Live on Monday Night Raw Vince McMahon had entered the ring. In full Mr. McMahon’s villain persona, he gloated about how he gobbled up his competition and spat them out. He declared that at WrestleMania 17, he will finalize the takeover of WCW. In true Mr. McMahon’s form, he said he wanted to look at each and every WCW star in the face and say you’re fired. He further stated that WCW is buried.
In Panama City, a McMahon was headed to the ring to confront WCW, but it wasn’t Vince McMahon; it was Shane Mcmahon. Vince looked confused as Shane stood in a WCW ring. Shane picked up the microphone and said that he took his opportunity since his dad hadn’t finalized the deal. He stated the contract does read McMahon, but it says Shane McMahon. As per the storyline, Shane McMahon now owned WCW. This was all done to add fuel to their rivalry at WrestleMania. In reality, WWF really did have all intentions of starting up a second league under the WCW banner.
Booker T even began to defend the WCW Championship on Raw.

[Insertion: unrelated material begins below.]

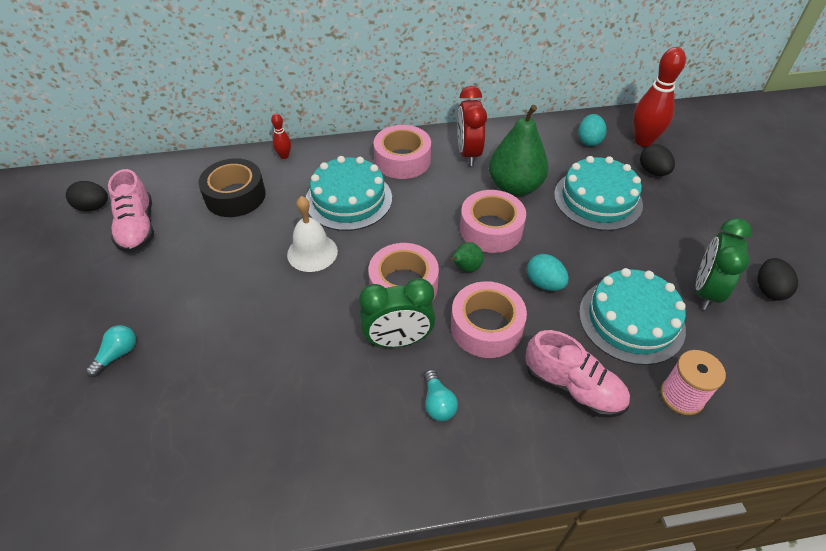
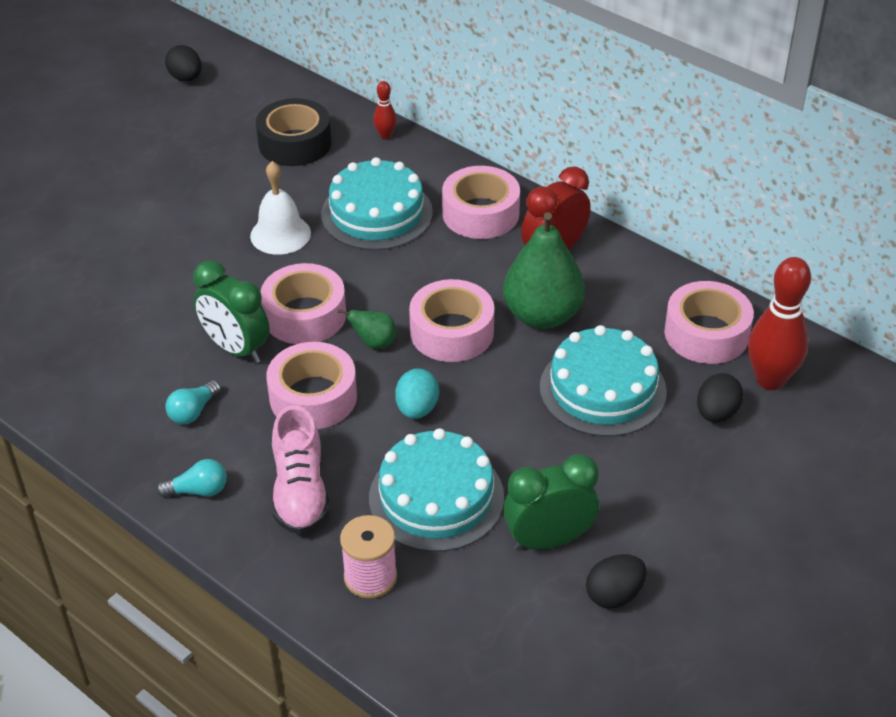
camera: 50 degrees right, 5 degrees down
(117, 355) = (58, 203): turquoise light bulb -> turquoise light bulb (198, 490)
(137, 228) = (192, 118): pink shoe -> none
(589, 141) = (706, 334): turquoise egg -> pink tape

Several factors stopped that from happening. WCW stars like Sting, Goldberg, and The Outsiders were under multi-billion dollar contracts. WWF refused to bring anyone in the fold that was under those contracts until they expired. They did bring in WCW like Booker T, Lance Storm, DDP, and Billy Kidman, along with several others to start an invasion angle, but without the big WCW names, it fell flat. Chavo Guerrero summed up what the purchase of WCW did for the business in an interview with Bleacherreport.com,
“The competitiveness of wrestling died with the end of Nitro. The Monday Night Wars pushed WWE to do its best. The fans were winning too. In fact, they were winning the most.”